Since the petitioner was on the respondent's premises by invitation, it was respondent's duty to exercise ordinary care and to take proper precautions to prevent her injury. The pleadings are sufficient to charge that the respondent was negligent. Greeley v. Miller's Inc., 111 Conn. 584, 150 A. 500. Under the pleadings in this case, petitioner was entitled to have the theory of liability alleged submitted to the jury.
The trial court in its charge defined "negligence" and "proximate cause". These definitions required the jury to answer the issues submitted in the light of what would have been reasonably foreseen and anticipated by a person in the exercise of ordinary care under the attending circumstances.
In connection with such definitions, the Court submitted four special issues, as follows:
"1. Do you find from a preponderance of the evidence that Defendant's agents failed to properly police their said premises on the morning of June 17, 1949?
"2. Do you find from a preponderance of the evidence that the Defendant failed or refused to open the doors of said business at 9:00 A.M. on June 17, 1949?
"3. Do you find from a preponderance of the evidence that Defendants failed to rope off entrance for said sale on June 17, 1949?
"4. Do you find from a preponderance of the evidence that Defendant failed to have its agents or employees properly police the entrance of their premises to keep the crowd from pushing and shoving?"
Each of such special issues was followed by an issue of negligence and proximate cause.
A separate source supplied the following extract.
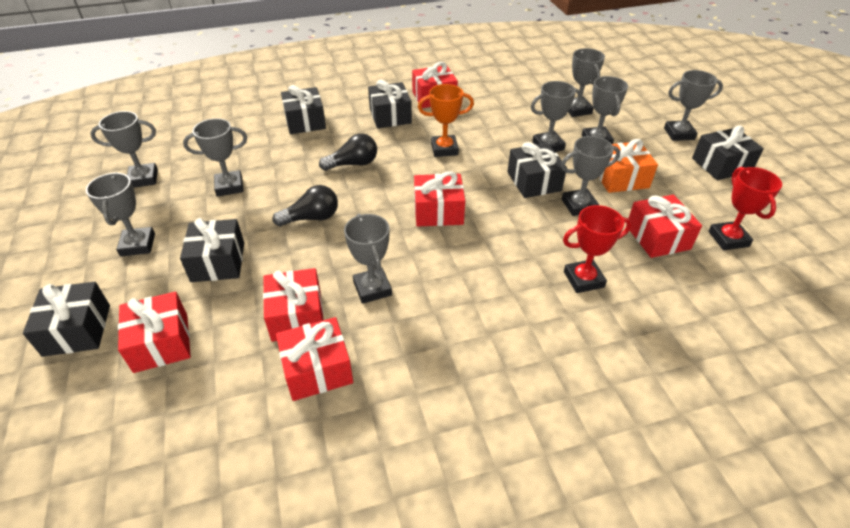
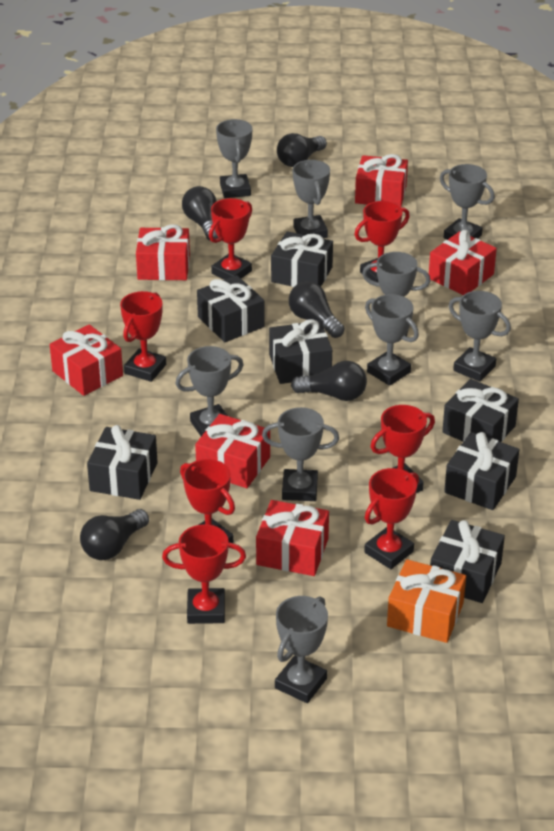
black gift: 6 -> 7
black light bulb: 2 -> 5
orange trophy: 1 -> 0
red trophy: 2 -> 7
All issues were answered in favor of petitioner.
In the absence of a statement of facts it must be presumed that sufficient evidence was introduced to support the findings of the jury and the judgment of the court. Schweizer v. Adcock, 145 Tex. 64, 194 S.W.2d 549.
If it requires an examination of the statement of facts to reveal error, then it is not fundamental error. Insurors Indemnity & Ins. Co. v. Associated Indemnity Corporation, 139 Tex. 286, 162 S.W.2d 666, and cases there cited.
We have concluded that the pleadings stated a cause of action, and that the trial court properly submitted the issues to the jury. The answers of the jury to such issues were sufficient basis for the entry of the judgment in favor of petitioner.
The judgment of the Court of Civil Appeals is reversed and set aside and that of the trial court is affirmed.
WILSON, J., dissenting in part.
WILSON, Justice (dissenting in part).
I respectfully dissent from so much of the majority opinion as imposes a duty on a store owner to police the public.